While I don't want to give the Enemy too much credit, I have occasionally mused on how easy his job can be sometimes. Assuming that it happens to be to cause us harm (and in effect, to cause pain to our Heavenly Father), it seems to me that he can do a lot of damage simply by distracting us.

This reminds me of the junk-carrying lady in the movie Labyrinth, whose heroine was close to defeat .. by distraction. She was on her way to the heart of the Labyrinth in order to save her brother, but there was a deadline. Bad enough that she must weave her way through a labyrinth, then her search is interrupted by the junk lady, loading her up with trinkets, toys and baubles, objects that held some value to her from childhood. Soon enough, with her arms and back beginning to overflow, she oddly starts resembling the junk lady herself! In the meantime, dwelling on sentimentality as she hugs old toys and other little treasures, her time begins to run out.

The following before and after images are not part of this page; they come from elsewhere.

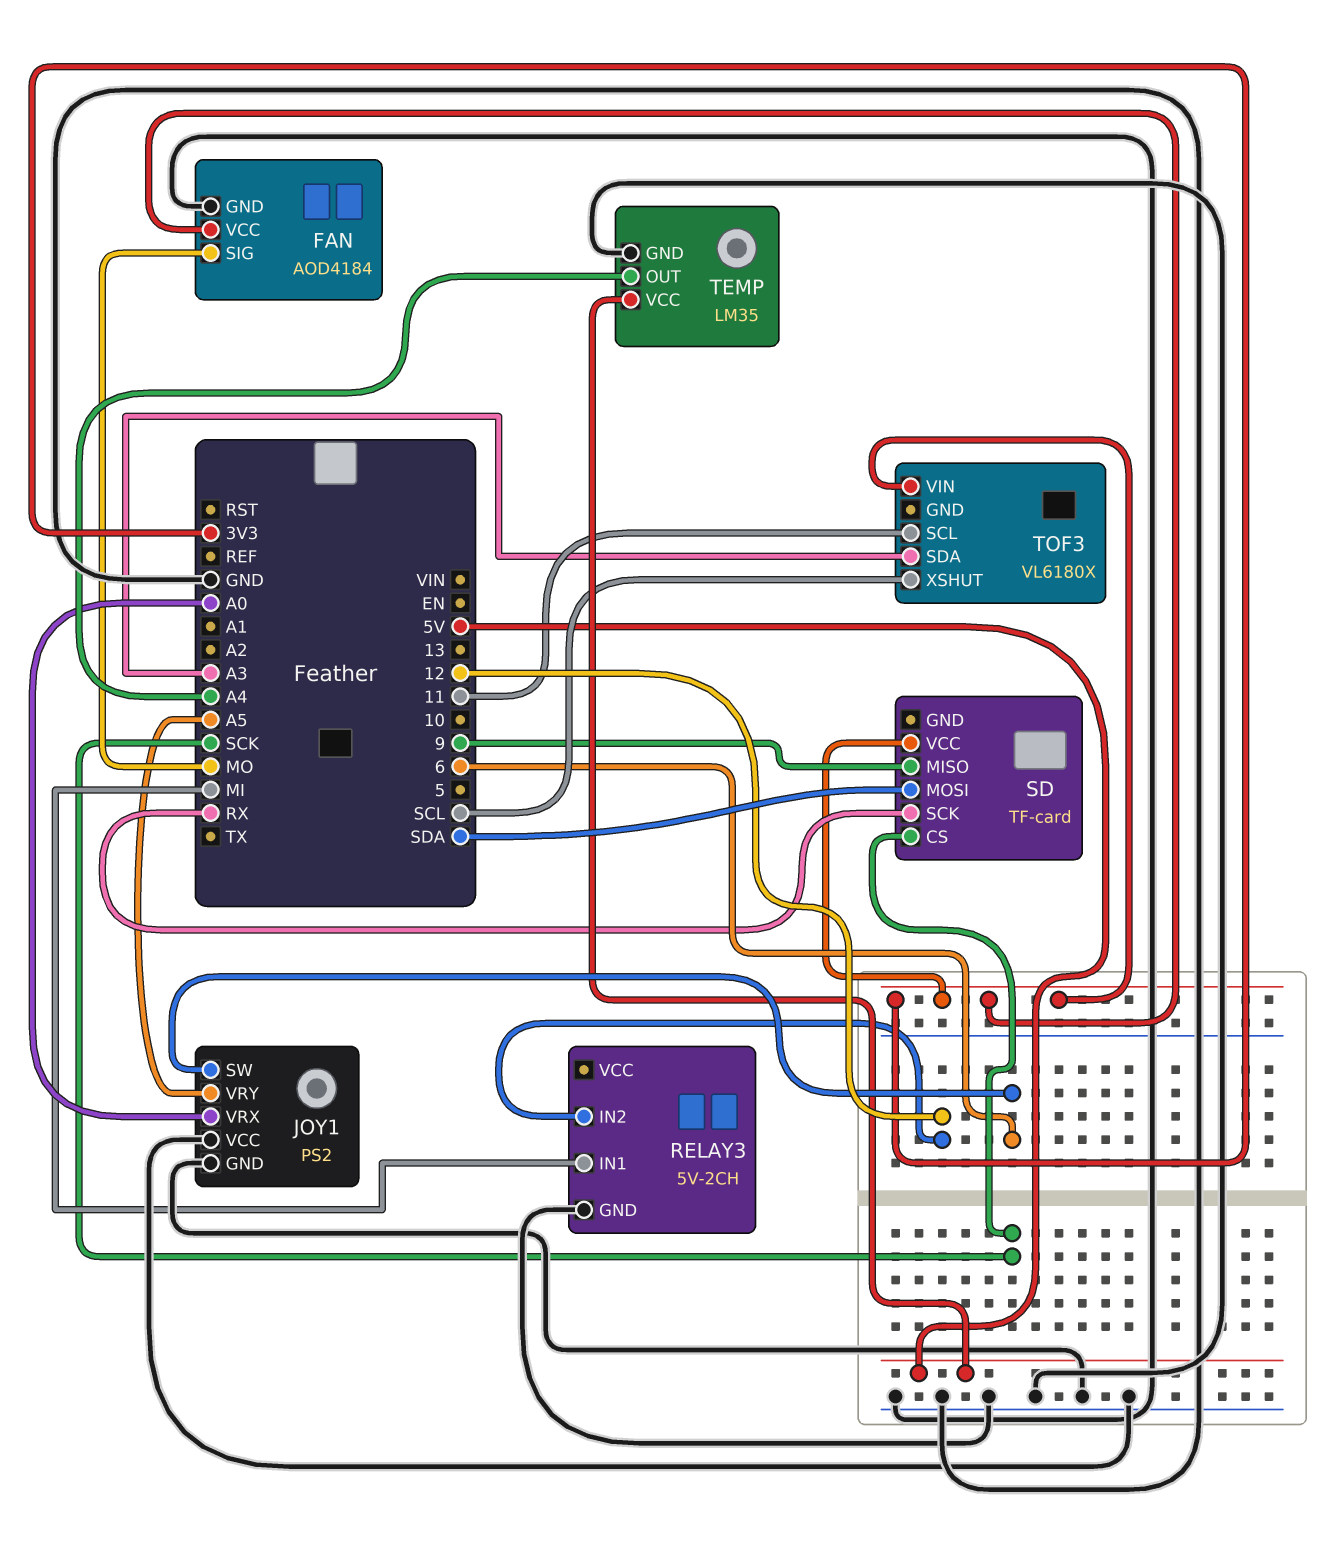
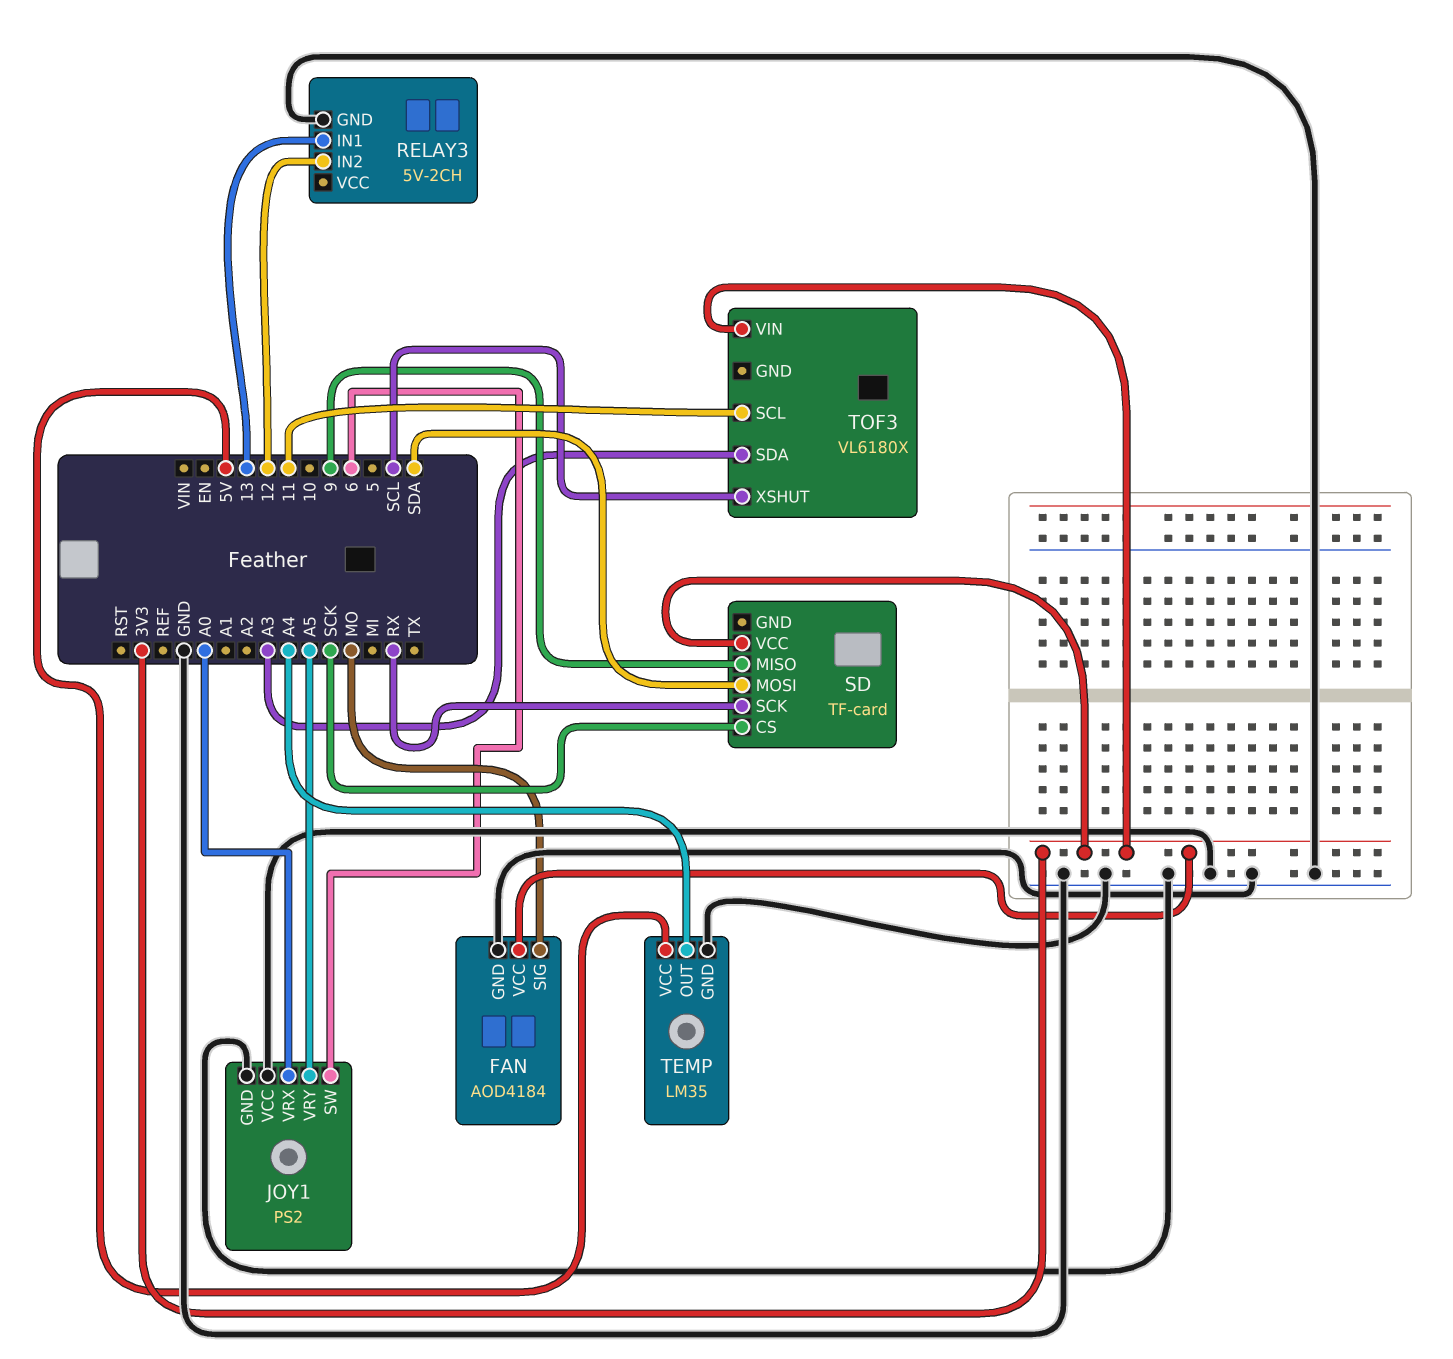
RELAY3 pin IN1: MI -> 13

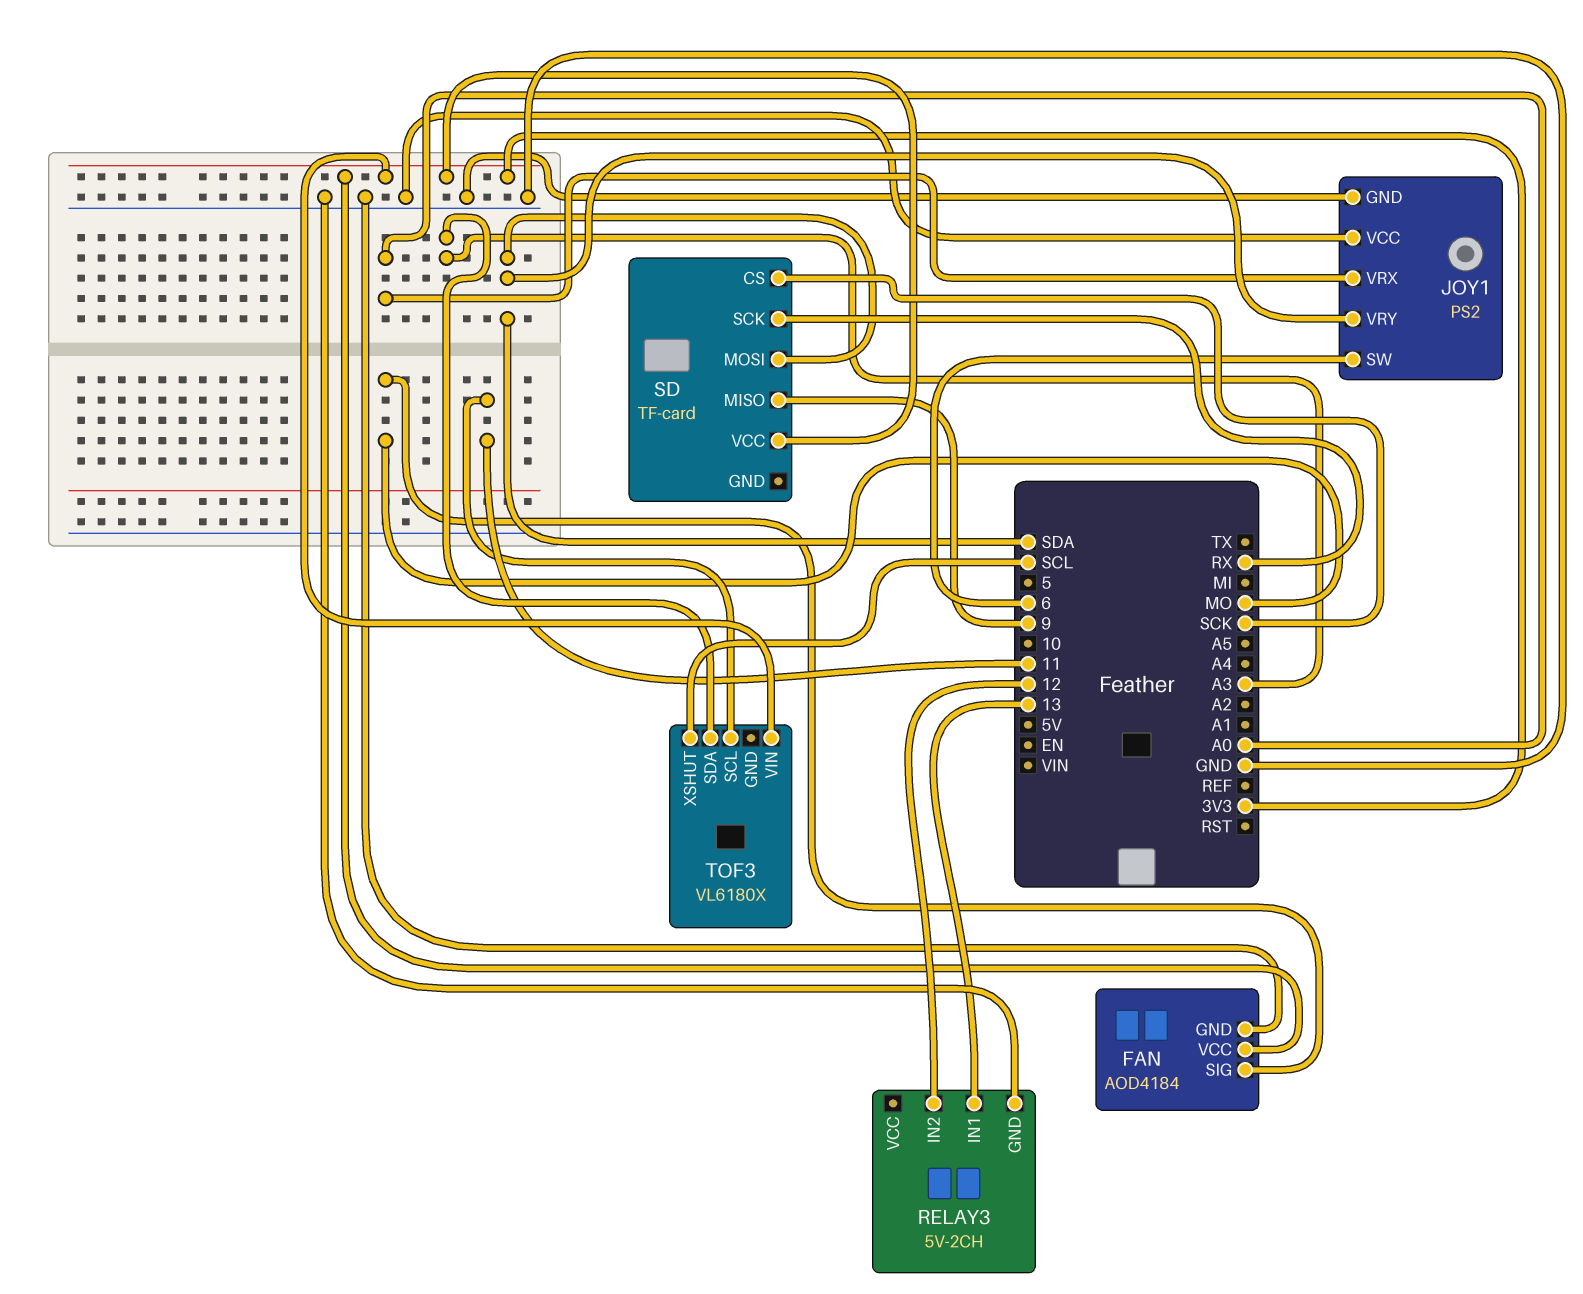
JOY1 pin VRY: A5 -> SDA
TEMP: LM35 -> none
TEMP pin GND: GND -> none
TEMP pin OUT: A4 -> none
TEMP pin VCC: 5V -> none

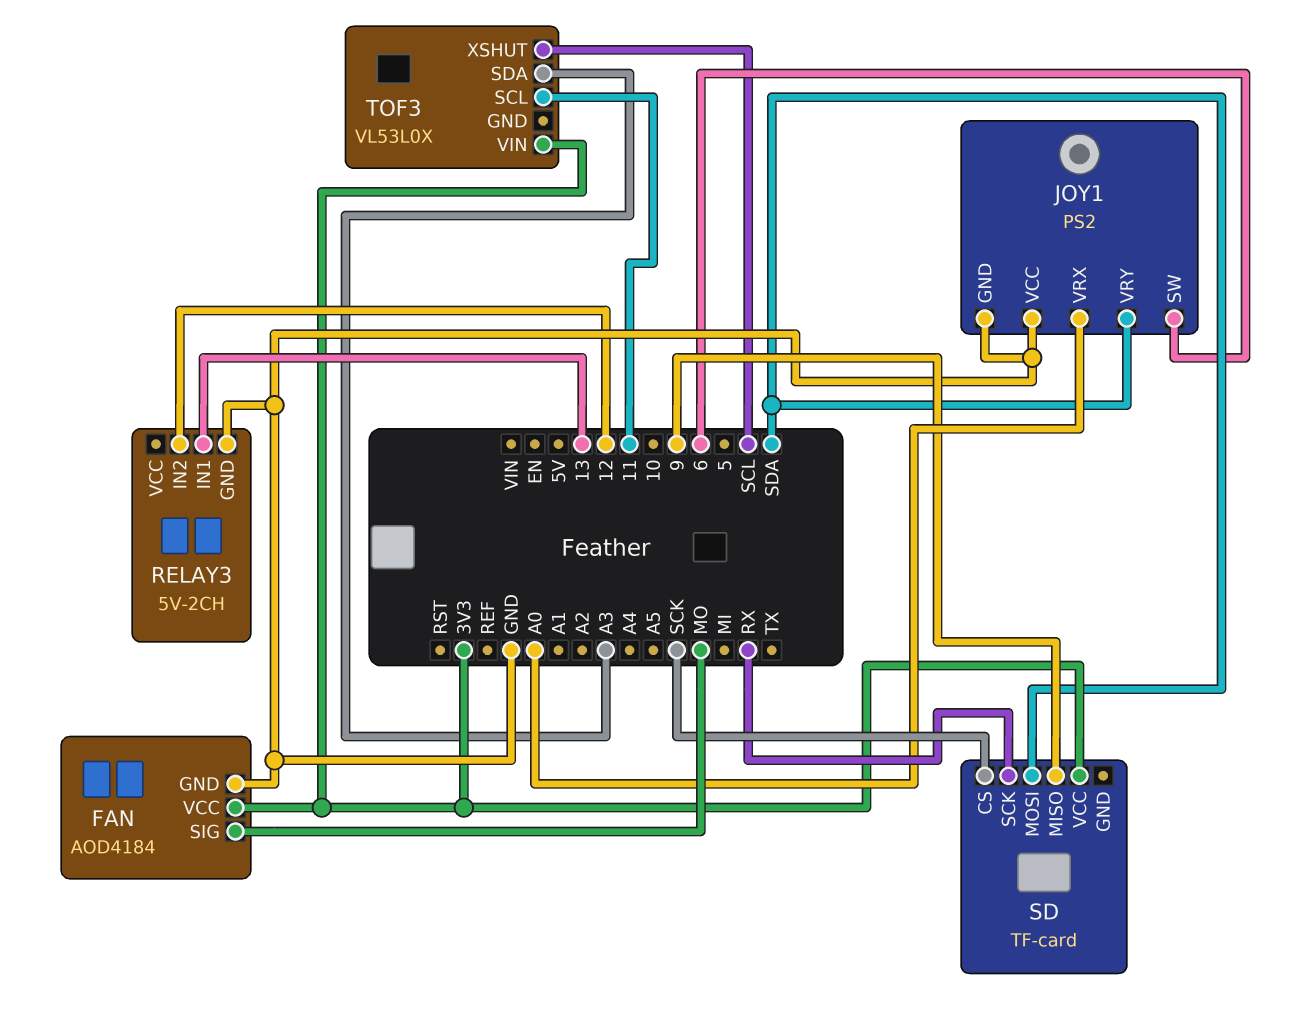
TOF3: VL6180X -> VL53L0X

A recent podcast from Catholic Answers Live, with guest Jeff Cavins, drove home this point for me when I heard it a few days ago. In God Has a Plan for You, host Patrick Coffin and his guest talked briefly about the distractions that are now truly pervasive in this century. So many online distractions: Facebook, Twitter, email, etc. Many things in our lives are not of themselves bad. Even toys serve good purposes .. when we were kids. Social networking and online utilities serve communication purposes, which can be a good thing.. but it can also become a bad thing. Do we really need to know if someone just made a ham sandwich? In the meantime, while we stay connected online, what are we missing out on?

Is it true that if we found ourselves with one free hour of peace and quiet, no scheduled activity, just by ourselves, then we would not know what to do? Do we really need to entertain ourselves in every waking hour? Always plugged into the iPod? Always checking our email?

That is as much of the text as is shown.